In Closing

Packaging Plays an Organic Part
By Lori Bryan, EditorWhen organic body-care company Wild Earth (Lake Bluff, IL) envisioned the packaging for its first product line, Inara, it pictured a design reflective of the products themselves. "We wanted the packages for Inara to have an indigenous look, to speak volumes about where the products' ingredients come from," says Anne Dolbeau, managing director of Wild Earth. "While consumers may not immediately identify that our main ingredient and our soaps are from Brazil, they get the feeling [from the packaging] that the items are from South America."
Creating such a feeling of place about the Inara collection was important to Wild Earth. "When consumers use Inara, they give their skin the benefits of organic ingredients," Dolbeau says. "And they directly engage in a relationship that supports the livelihood of more than 400,000 families in Brazil." The company purchases babassu oil from several women's cooperatives there. The women harvest the oil and set its price. Such fair trade, says Dolbeau, is a cornerstone of Inara.

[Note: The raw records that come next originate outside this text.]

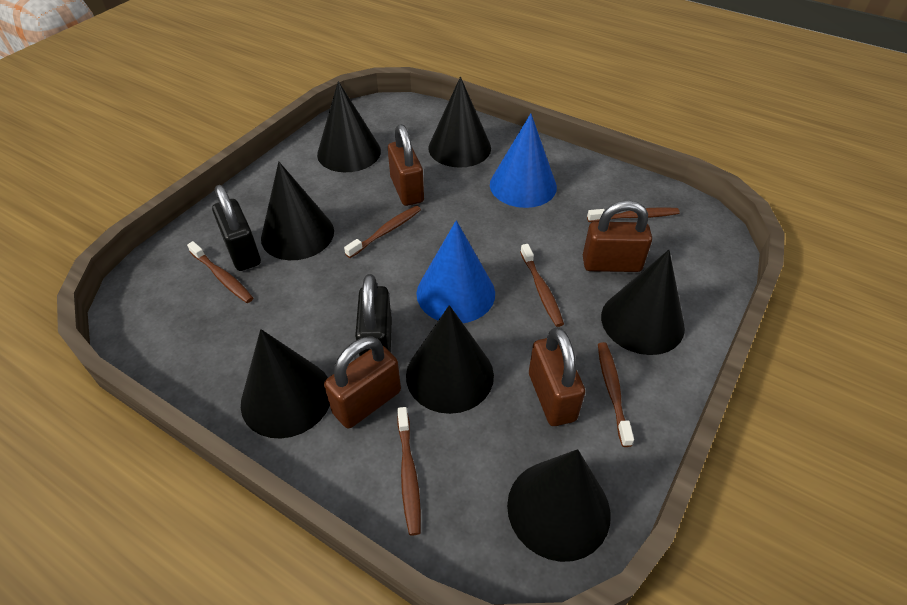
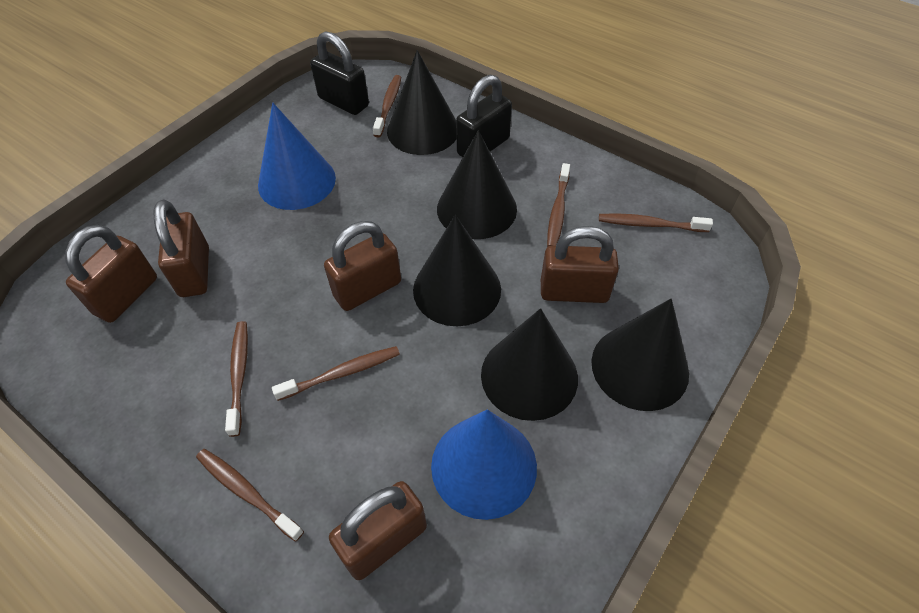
black cone: 7 -> 5
brown padlock: 4 -> 5

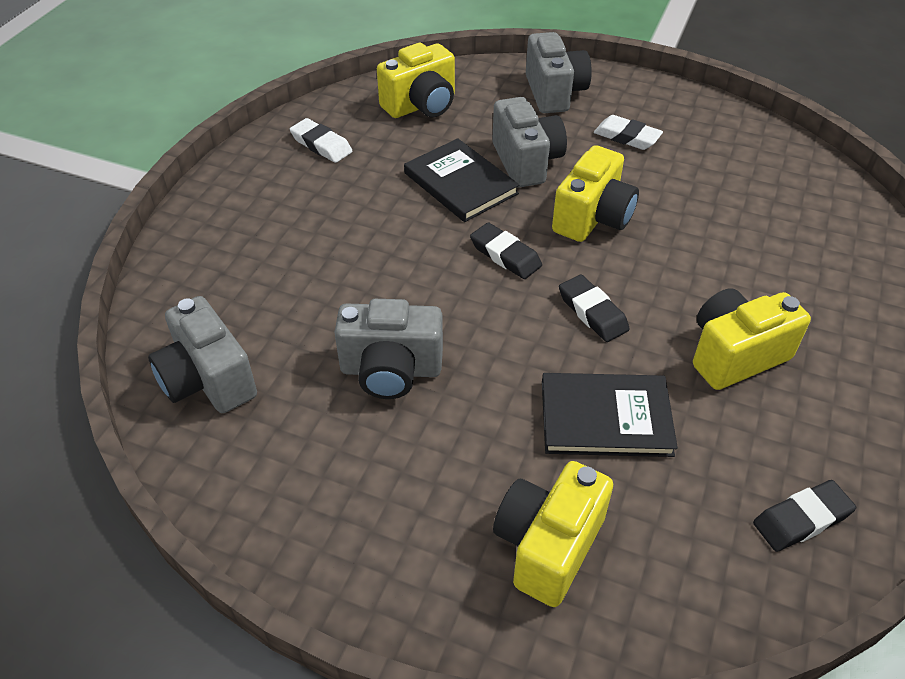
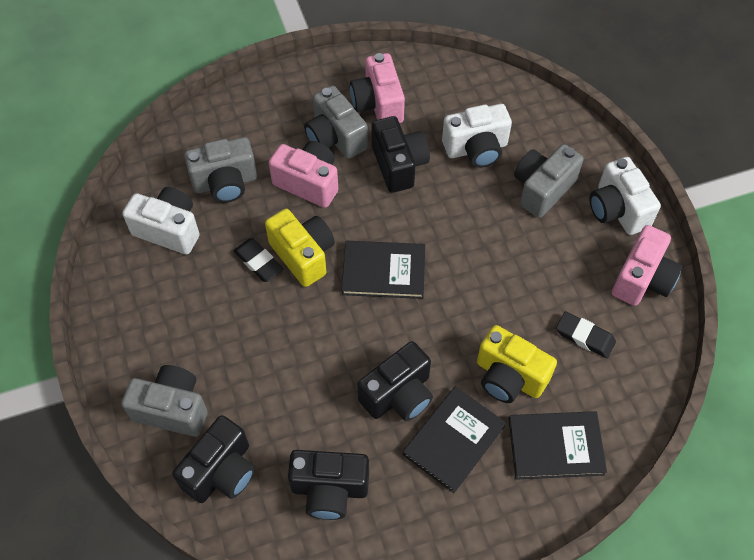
black book: 2 -> 3
black camera: 0 -> 4
black eraser: 3 -> 2
pink camera: 0 -> 3
white camera: 0 -> 3
white eraser: 2 -> 0
yellow camera: 4 -> 2

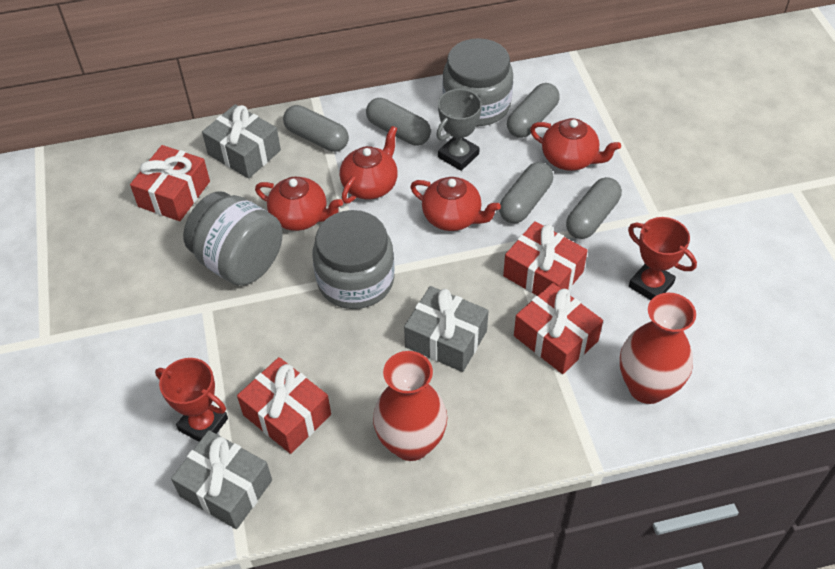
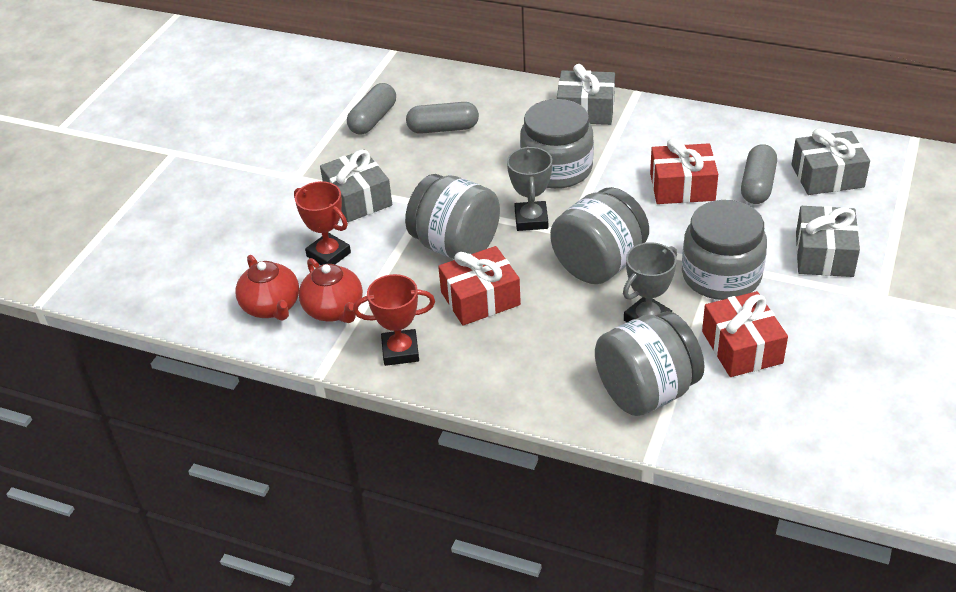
grey capsule: 5 -> 3
grey gift: 3 -> 4
grey jar: 3 -> 5
grey trophy: 1 -> 2
red gift: 4 -> 3
red teapot: 4 -> 2
red vase: 2 -> 0

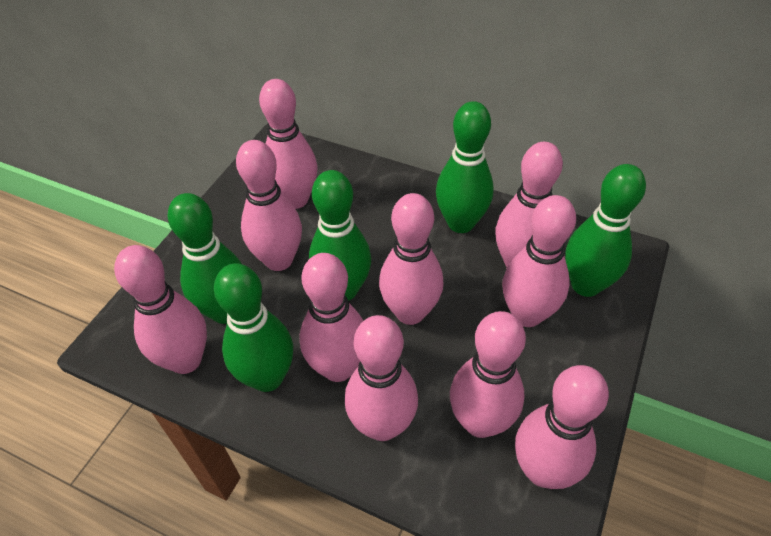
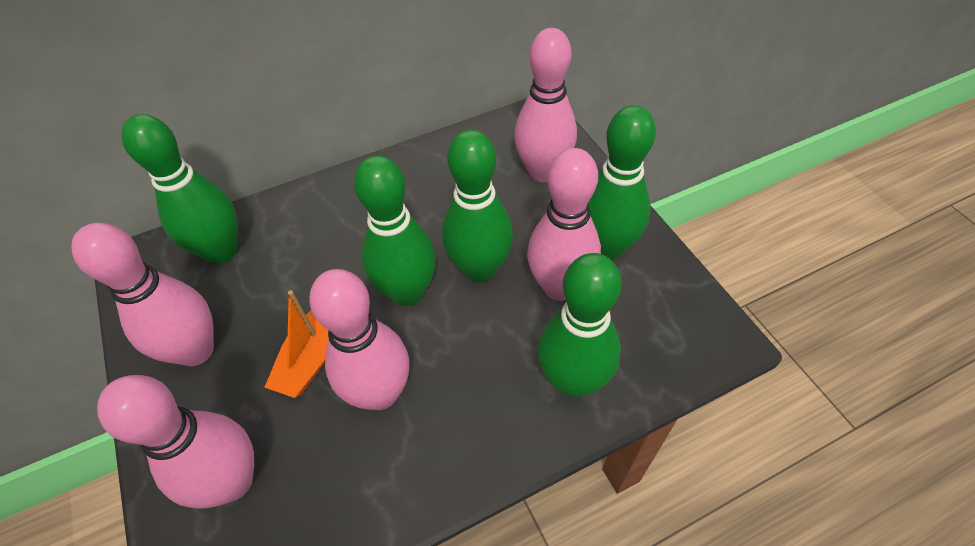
orange boat: 0 -> 1
pink bowling pin: 10 -> 5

To share Inara's support of social and economic exchange with customers, Wild Earth made packaging the messenger. It hired Chicago-based design firm The Gams Group to create unique, elegant packages that would convey Inara's sense of place and purpose.
The finished packages, which launched last year, recently won Best of Show in Package Design at the 31st Annual Mobius Advertising Awards competition. Winning the award, says Dolbeau, is a testament to how the packages reflect the quality of Inara's ingredients and the social exchange that makes the products a reality. "The look is high-end," but also handmade, which brings out the human aspect of the products and how they came to be, she says. "We do all the finished packaging at our facility in Lake Bluff. We wrap the tissue, tie the twine, and apply the stickers ourselves."
The labor of love is evident across the Inara collection. The Babassu Soap Trio comes wrapped in colorful tissue paper and is tied with hemp twine. The Babassu Sugar Rub is packaged in a keepsake clay pot that is handcrafted exclusively for Inara by a family-owned business in Mexico. The Amaté Bark Lantern Candle is covered in copper-toned mesh that consumers can see through. What they are able to see is the Amaté bark paper, fashioned from the Amaté tree by artisans in Puebla, Mexico, which surrounds the candle and remains in the form of a paper lantern after the candle has burned.